I agree that closer is better, and that RTFC protects the optical
transport. RTFC also protects against the loss of nodes (containing NICs)
and hubs. However, RTFC is not link aggregation; with RTFC, the capacity
of the segment is identical to the capacity of a non-redundant segment of
the same topology, regardless of how many added hubs and links have been
provided. The whole point of RTFC is fault and damage tolerance, not
capacity enhancement.
>10GbE will most likely not be implemented over BLSR rings in its early
>stages of
>deployment. This is because of the massive amount of fiber transport
>facilities
>that are being deployed today.

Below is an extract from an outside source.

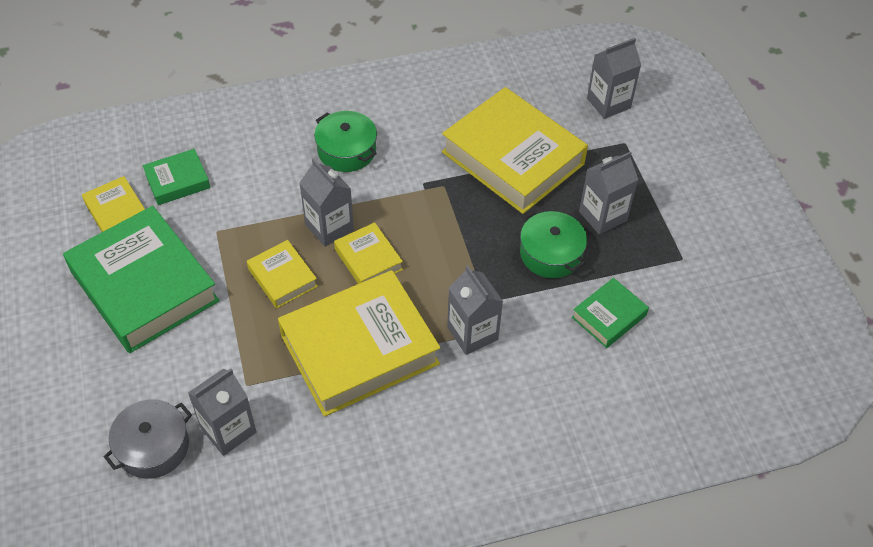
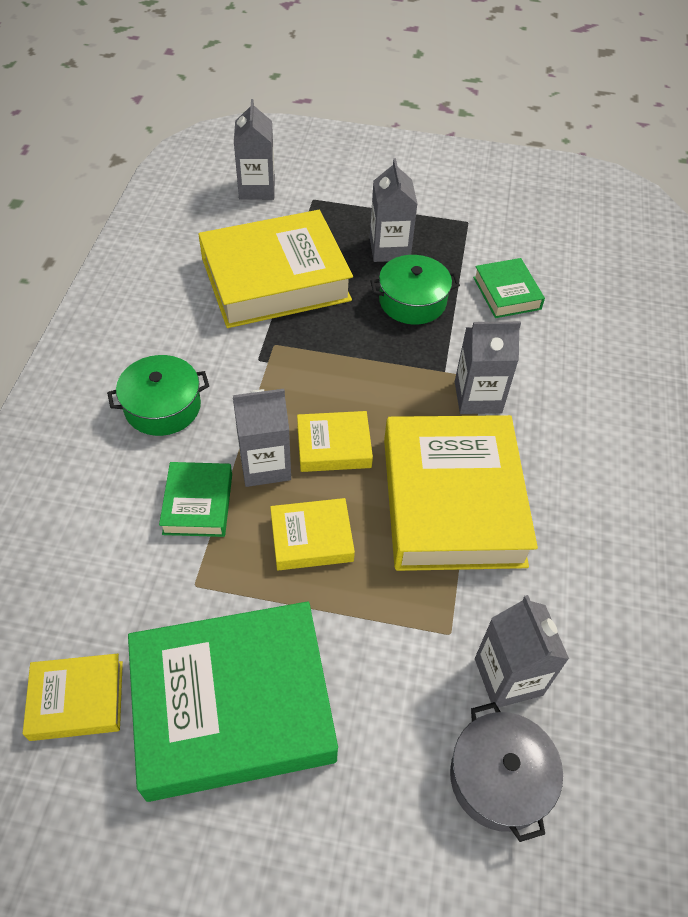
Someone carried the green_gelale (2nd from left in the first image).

I do think that any WAN implementation
>will use the
>2km interface directly into what is called a "lite LTE". This is an LTE
>that has
>line/segment SONET/SDH OAM&P functionality, without the TDM multiplexing of a
>standard LTE. The 10GbE will have path overhead functionality only. This
>type of
>interface will need very simple fiber maintenance functionality, the kind
>that is
>resolved by a simple binary hardware solution.
What's a "BLSR ring"? A SONET component? If so, SONET already has its
own fault tolerance provisions. One may debate its adequacy, but I would
doubt that anybody will wish to layer RTFC on top of SONET. Nor do I
propose any such thing. That leaves pure LAN implementations of 10GbE
needing fault and damage tolerance.
In any case, RTFC works in ring topologies.
>The 40km implementation will be used over metropolitan, leased fiber
>systems. These
>will be, for the most part, diverse path 1+1 systems. This kind of
>deployment will
>need very robust, tightly coupled fault tolerance functionality. Without the
>ability to control fiber breaks, fiber degradation, and other fiber
>related issues,
>the ability to switch to alternate receiver with minimum loss of data
>traffic will
>be paramount. I have a hard time believing that any upper layer
>functionality can
>accomplish this with 100% reliability.
RTFC is designed to handle just such systems, altough the recovery times
will be slowed by pesky speed-of-light delays. Assuming that 40 kilometers
is the network diameter, and that there are 100 nodes in the 10 gigabit
backbone, with a hub in the center, a ring tour time would be 20
milliseconds, so recovery would be two or three times that, call it 50
milliseconds. Nobody can do better, as this is 99% speed of light delay.
If I understand your nomenclature, RTFC and rostering are lower-layer
functions, and I agree that recovery is easier the lower it's done. And,
the faster it's done, the less impact on upper-layer software and users.
Joe
>Joe Gwinn wrote:
>
>> Roy,
>>
>> At 9:12 PM 99/7/24, Roy Bynum wrote:
>> >
>> >Does RTFC allow a minimally trained individual to simply plug two fiber T/R
>> >pairs into the 10GbE interface to implement fault tolerance and if a
>>second T/R
>> >pair, parallel to the first, is not plugged in the fault tolerance is not
>> >implemented? This will be the simplest and most common implementation
>>process.
>>
>> Yes, this will work, by design. The rostering algorithm will just treat
>> the missing path as broken, and press on. There is no problem with parts
>> of the segment having non-redundant NICs, although those NICs will be cut
>> out of the segment if those NICs or their links fail.
>>
>> Joe
[snip]